A transferência direta de créditos suplementares do Orçamento do Estado aos municípios sem a necessidade de convênios com o governo – como no caso de parte da indenização paga pela Vale em razão da tragédia de Brumadinho, de R$ 1,5 bilhão –, deve ser usada pelas cidades em obras, aquisição de veículos e outros investimentos.

A afirmação é do presidente da Associação Mineira dos Municípios (AMM), Julvan Lacerda. “Não creio que os recursos serão usados para pagamento de folha, como o governador expôs. Cada cidade vai usar o dinheiro para resolver problemas que podem parecer pequenos, mas que, na realidade local, fazem diferença para a população”, emendou o ex-prefeito de Moema, no Centro-Oeste de Minas.

A Proposta de Emenda à Constituição (PEC) 68/21, que possibilita a transferência direta aos municípios do dinheiro proveniente do acordo firmado entre o governo de Minas, a Vale e órgãos de Justiça, foi aprovada nesta segunda-feira em segundo turno na Assembleia Legislativa de Minas Gerais. 

Com a aprovação da PEC em segundo turno – decisão que não precisa ser sancionada pelo governador Romeu Zema (Novo) e deve ser promulgada em até cinco dias úteis –, os recursos vão direto para os 853 municípios do Estado e serão divididos de acordo com a população de cada um.

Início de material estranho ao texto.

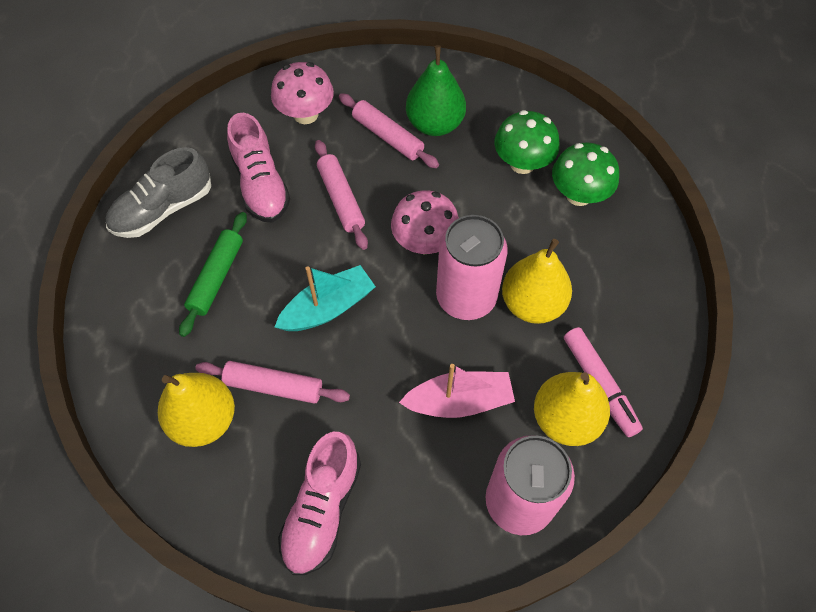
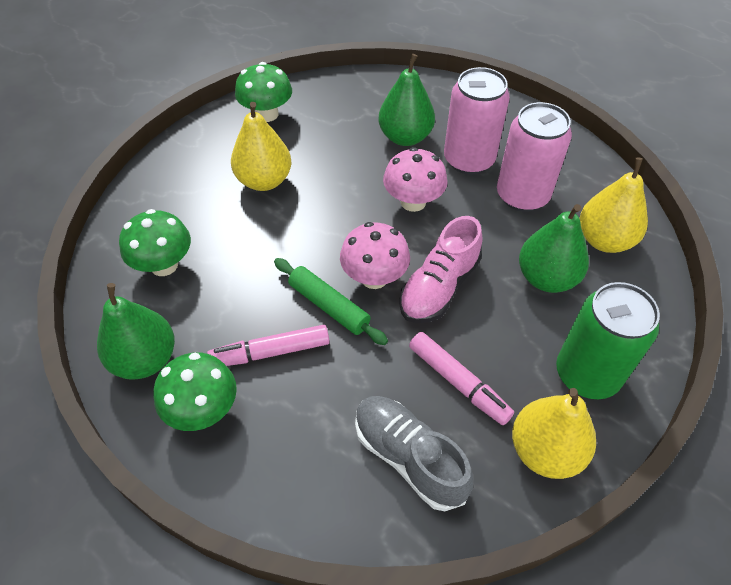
green can: 0 -> 1
green mushroom: 2 -> 3
green pear: 1 -> 3
pink boat: 1 -> 0
pink marker: 1 -> 2
pink rolling pin: 3 -> 0
pink shoe: 2 -> 1
turquoise boat: 1 -> 0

O parecer permitirá que o envio de recursos ocorra independentemente da adimplência do município e da apresentação de quaisquer documentos. O governo defendia justamente que houvesse convênios, para aprimorar a fiscalização do uso do dinheiro.
 
NECESSIDADES DIFERENTES
“O acordo é de indenização a todos os municípios de Minas e nada mais justo do que esse dinheiro ser pactuado entre todas as localidades. Os convênios engessam os prefeitos e tratam municípios pobres e ricos da mesma maneira, quando sabemos que as necessidades são completamente distintas”, ponderou o presidente da AMM.

Lacerda afirmou ainda que, com essa decisão, tem-se a garantia de que o dinheiro chega mais rápido aos cofres municipais, dando agilidade à resolução de problemas. 

“E a fiscalização está garantida, pela ação das câmaras municipais e do Tribunal de Contas do Estado”, defende.